# one stoopit question



## Flea (Jul 29, 2009)

My monitor keeps losing brightness at random.  Is it about to meet its metaphorical maker?  

(I warned you it was a stoopit question.  :uhyeah: )

And if so, can anyone recommend a website for a good discount on a new one?


----------



## Andrew Green (Jul 29, 2009)

Power savings settings can do that too, reduce the brightness if the system sits idle.  Doesn't sound like what you are seeing though.


----------



## Flea (Jul 29, 2009)

No, I'm smack in the middle of my customer service shift.  I handle about 100 transactions a day.


----------



## Big Don (Jul 29, 2009)

Flea said:


> My monitor keeps losing brightness at random.  Is it about to meet its metaphorical maker?
> 
> (I warned you it was a stoopit question.  :uhyeah: )
> 
> And if so, can anyone recommend a website for a good discount on a new one?

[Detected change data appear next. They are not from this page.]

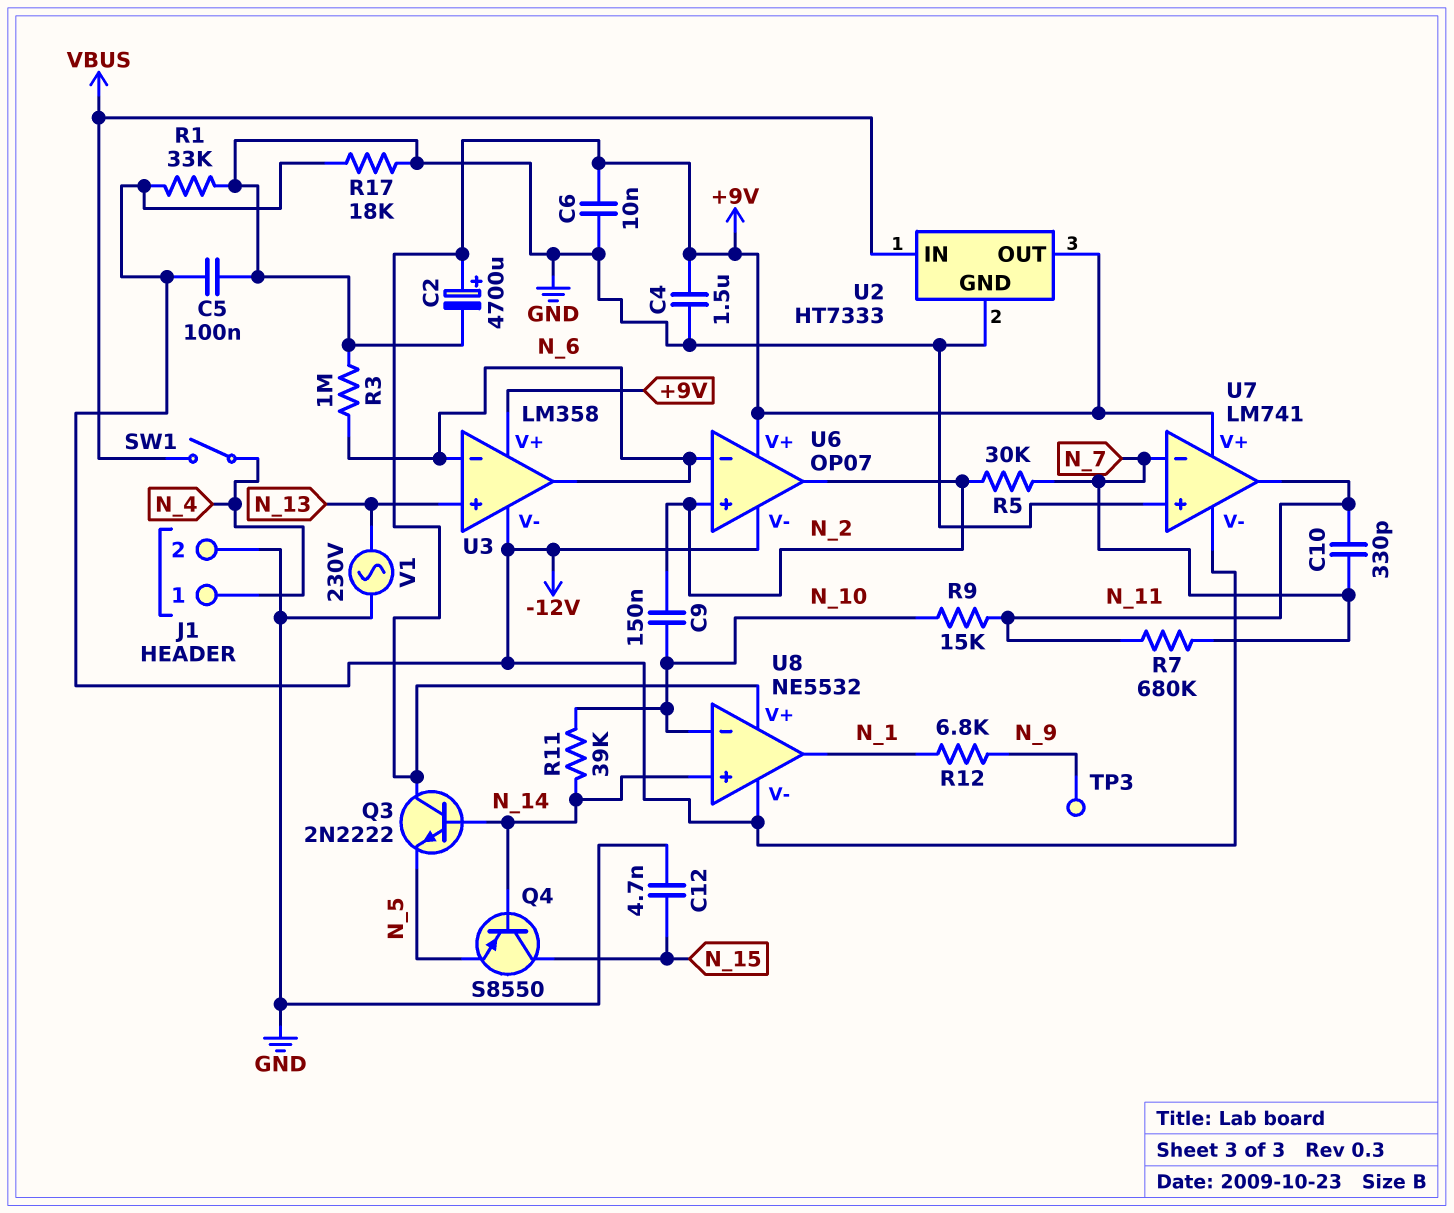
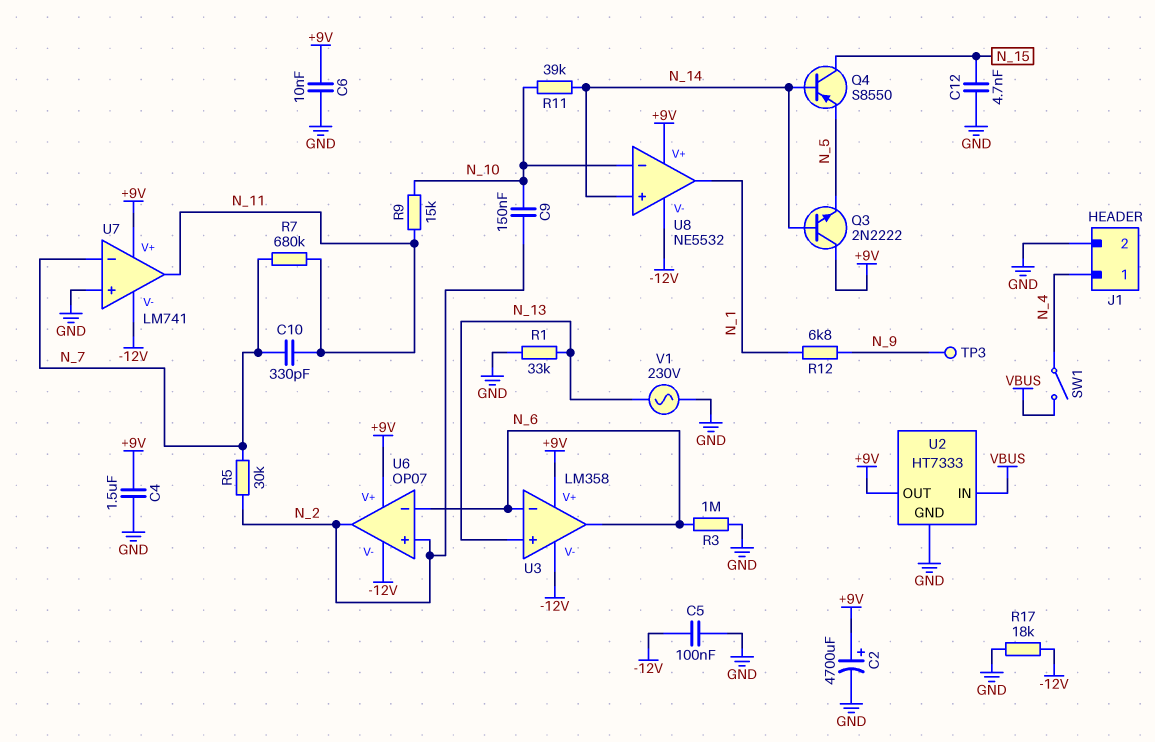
R1: 33k (-12V, GND) -> 33k (GND, N_13)

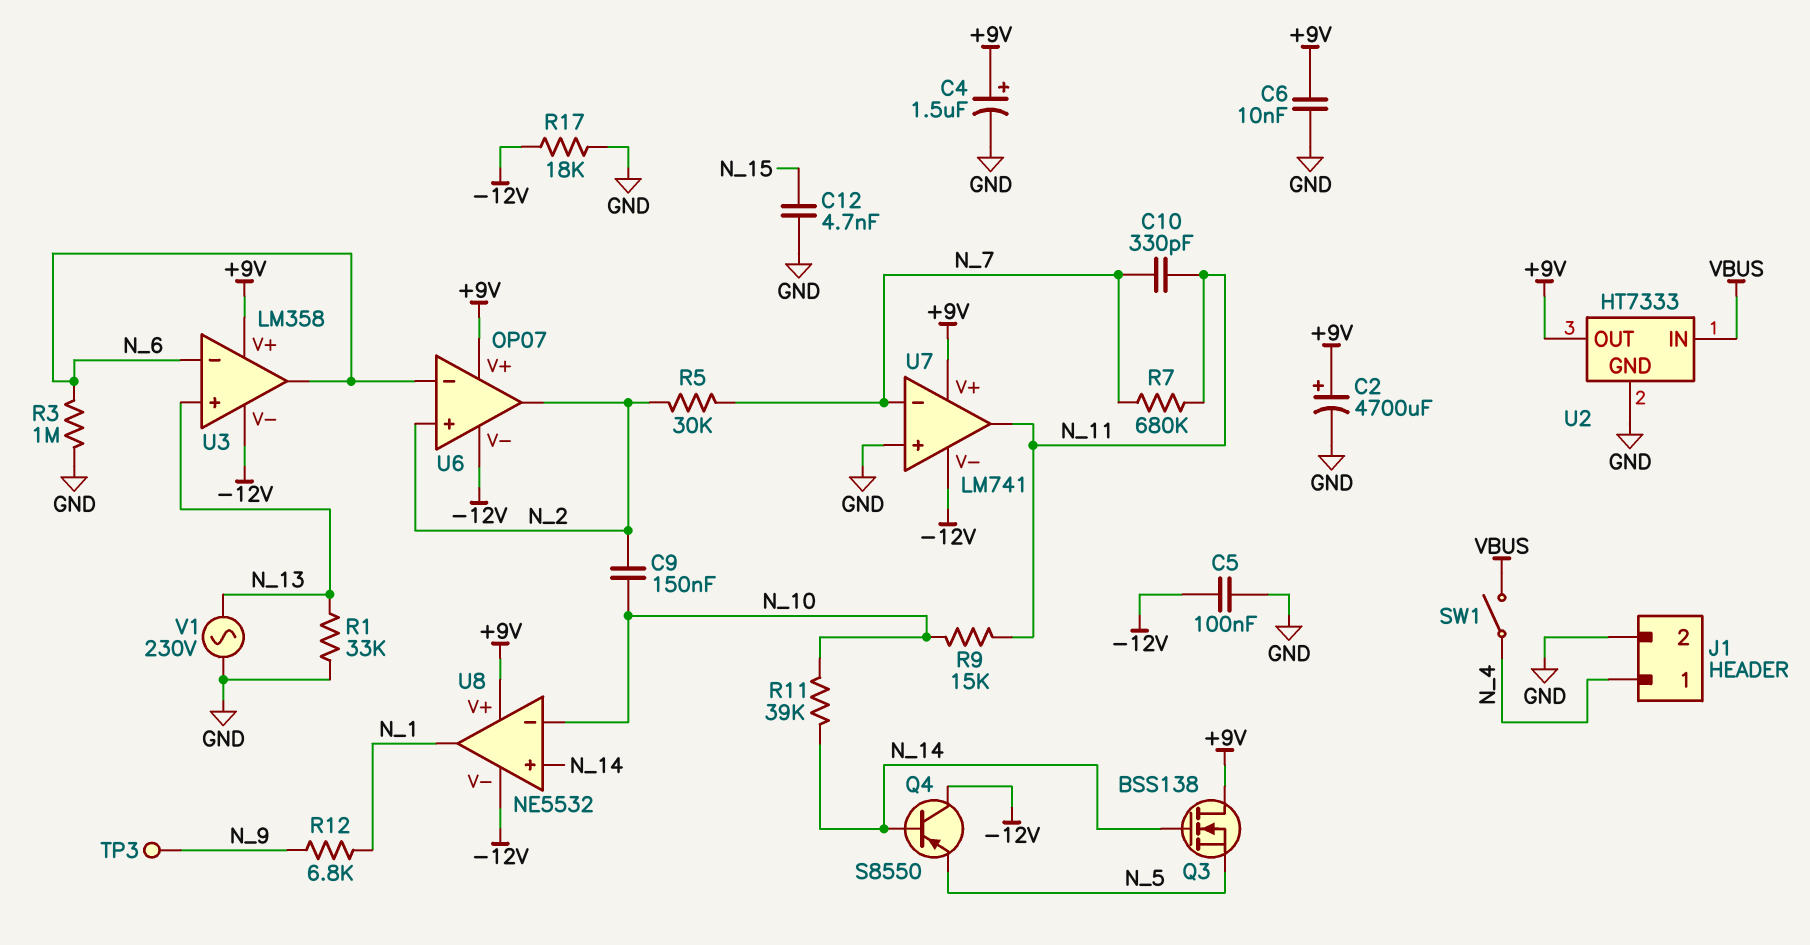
C4: 1.5uF (+9V, GND) -> 1.5uF (plus +9V, minus GND)
Q3: NPN 2N2222 (B N_14, C +9V, E N_5) -> NMOS BSS138 (G N_14, D +9V, S N_5)
Q4: PNP S8550 (B N_14, C N_15, E N_5) -> PNP S8550 (B N_14, C -12V, E N_5)

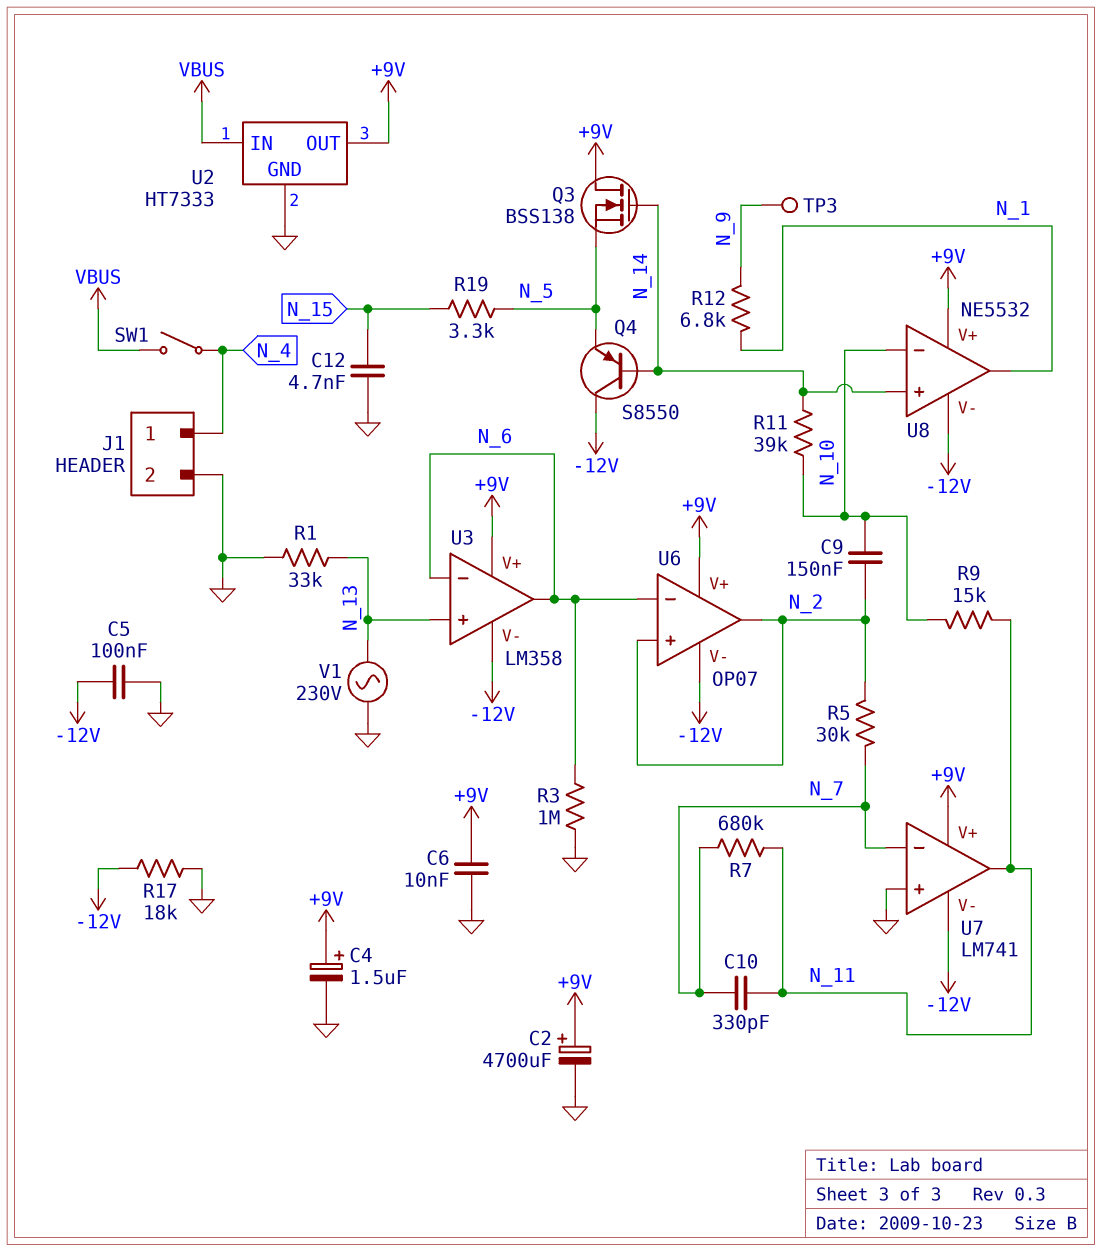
R19: none -> 3.3k (N_5, N_15)

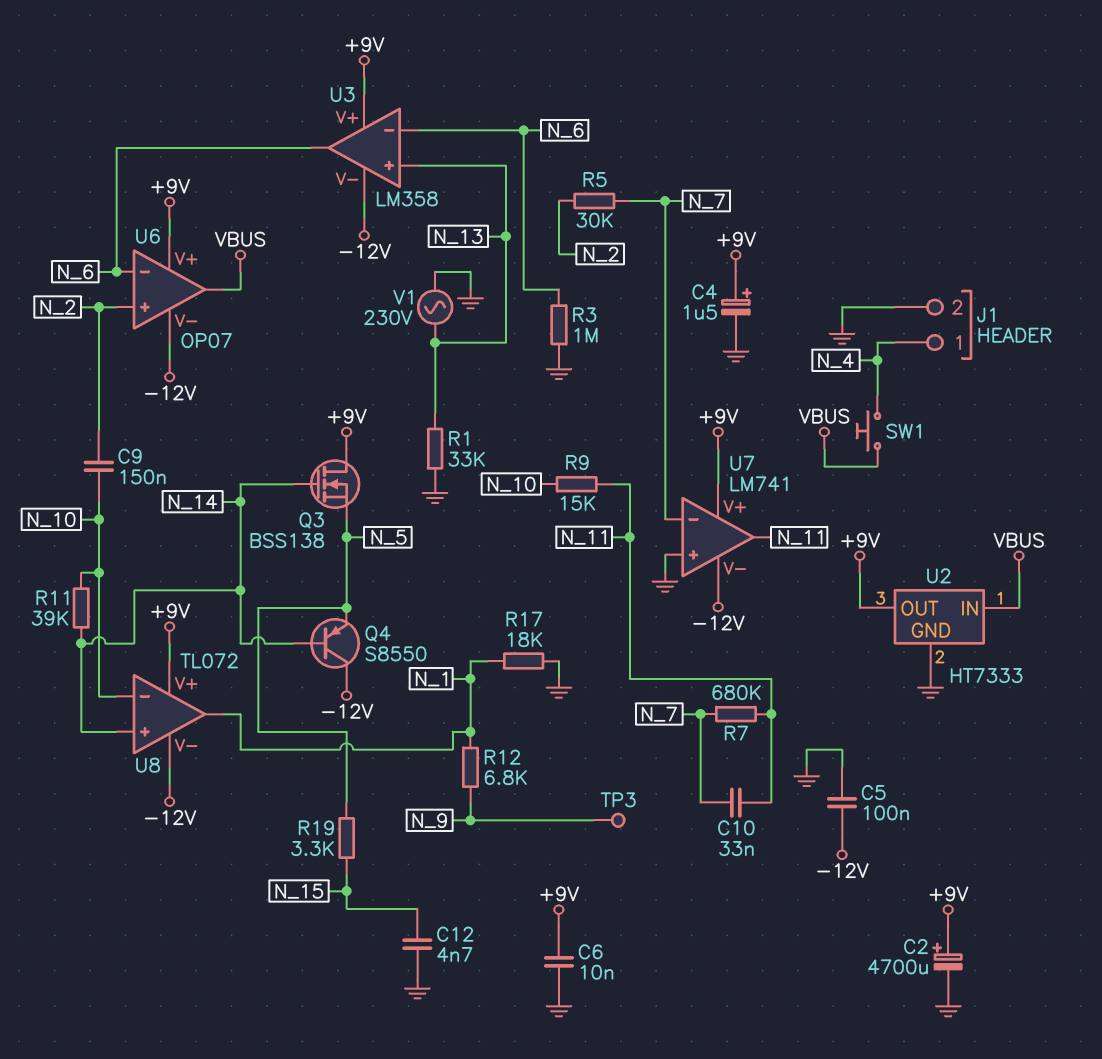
C10: 330pF (N_7, N_11) -> 33nF (N_7, N_11)
R17: 18k (-12V, GND) -> 18k (GND, N_1)
SW1: switch (N_4, VBUS) -> button (N_4, VBUS)
U6 pin out: N_2 -> VBUS
U8: NE5532 -> TL072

_Old joke this reminded me of:
There ought to be a knob on the TV to turn up the intelligence, there is one marked Brightness, but, it doesn't work.
_
Thrift shops! Get a used monitor at a thrift shop, I bought a 19CRT for $30 only replacing it (after four years) when I upgraded my computer.


----------



## Frostbite (Jul 29, 2009)

Have you tried checking the power cable at the back of the monitor?  This may sound stupid but you'd be surprised how many times I've fixed this same problem by doing that.

Short of that, are you getting any color fading or image artifacts on the monitor?  If so, the monitor's probably dying.


----------